What is Literature Review?

Literature Review is not simply putting articles, journals, and other sources in a section. While it involves summarizing other works have been done, it is important to relate these sources to your topic by focusing on the critical relationship between each of them and your work.         

The aim of doing literature review is:

 1. Providing an overview of the subject
 2. Providing a solid background for your investigation
 3. Reporting on previous works around the same issue

The basic theme for writing Literature Review consists of these parts:

1. Introduction: provides bird’s eye view of your work.

2. Body: is where you put all the relevant information from various sources; like journals, articles, books, etc.

3. Conclusion/ Recommendations: the aim of this part is telling your readers the summary of the whole literature review. It includes what you have found by reading the sources and what will be the next step.
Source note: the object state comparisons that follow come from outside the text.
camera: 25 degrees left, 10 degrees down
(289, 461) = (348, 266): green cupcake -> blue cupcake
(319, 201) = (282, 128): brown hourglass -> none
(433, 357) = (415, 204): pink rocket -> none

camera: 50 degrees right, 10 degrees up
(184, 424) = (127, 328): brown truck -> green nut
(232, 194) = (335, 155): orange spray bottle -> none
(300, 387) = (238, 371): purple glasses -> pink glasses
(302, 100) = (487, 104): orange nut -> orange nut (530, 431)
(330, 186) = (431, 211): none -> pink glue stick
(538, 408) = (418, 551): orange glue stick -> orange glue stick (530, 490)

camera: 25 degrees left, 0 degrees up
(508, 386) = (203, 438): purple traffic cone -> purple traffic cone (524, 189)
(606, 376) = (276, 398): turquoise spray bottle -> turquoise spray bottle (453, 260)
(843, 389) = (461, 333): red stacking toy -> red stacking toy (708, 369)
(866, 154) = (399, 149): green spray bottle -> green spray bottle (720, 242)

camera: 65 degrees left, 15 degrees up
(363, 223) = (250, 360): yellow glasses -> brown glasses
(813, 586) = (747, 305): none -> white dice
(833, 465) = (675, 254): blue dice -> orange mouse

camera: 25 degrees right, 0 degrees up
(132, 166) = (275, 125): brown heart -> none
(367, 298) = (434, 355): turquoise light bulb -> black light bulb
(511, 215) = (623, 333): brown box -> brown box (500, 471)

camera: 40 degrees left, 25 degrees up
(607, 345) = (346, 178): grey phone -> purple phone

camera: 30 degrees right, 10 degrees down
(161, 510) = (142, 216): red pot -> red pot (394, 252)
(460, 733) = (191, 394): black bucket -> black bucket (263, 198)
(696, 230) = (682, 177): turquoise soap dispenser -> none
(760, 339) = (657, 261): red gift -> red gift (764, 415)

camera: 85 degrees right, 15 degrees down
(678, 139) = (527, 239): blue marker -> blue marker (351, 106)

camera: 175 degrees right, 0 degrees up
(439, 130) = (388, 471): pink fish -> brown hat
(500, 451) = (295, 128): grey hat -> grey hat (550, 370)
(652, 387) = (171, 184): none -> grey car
Body, as the heart of the literature review needs extra effort and attention. One of the important points in writing literature review body is organizing massive information and sources into a compressed section. You might read many valuable sources and have many things to say, but your readers won’t be impressed unless you know how to manage them.

There are different methods to arrange the sources in writing Literature Review:

1. Chronological: in this method you will start reviewing the sources from the oldest to the newest one. This mean that you first talk about the sources that have been published in 1980s, and later move to the ones from 1990s and finally focus on 2000s sources. This method is useful, especially when your topic needs considering the effect of time; an example is technology development related topics.

2. Thematic: this approach means managing your literature review based on categorizing the sources into separate topics or issues. For example, if your topic is about Employee Training methods, you may review each of the offered training techniques one-by-one.

3. Methodological: despite the previous methods, this one works based on your methodology. Here you write your literature review in close connection with the methodology chosen for the aims of the study.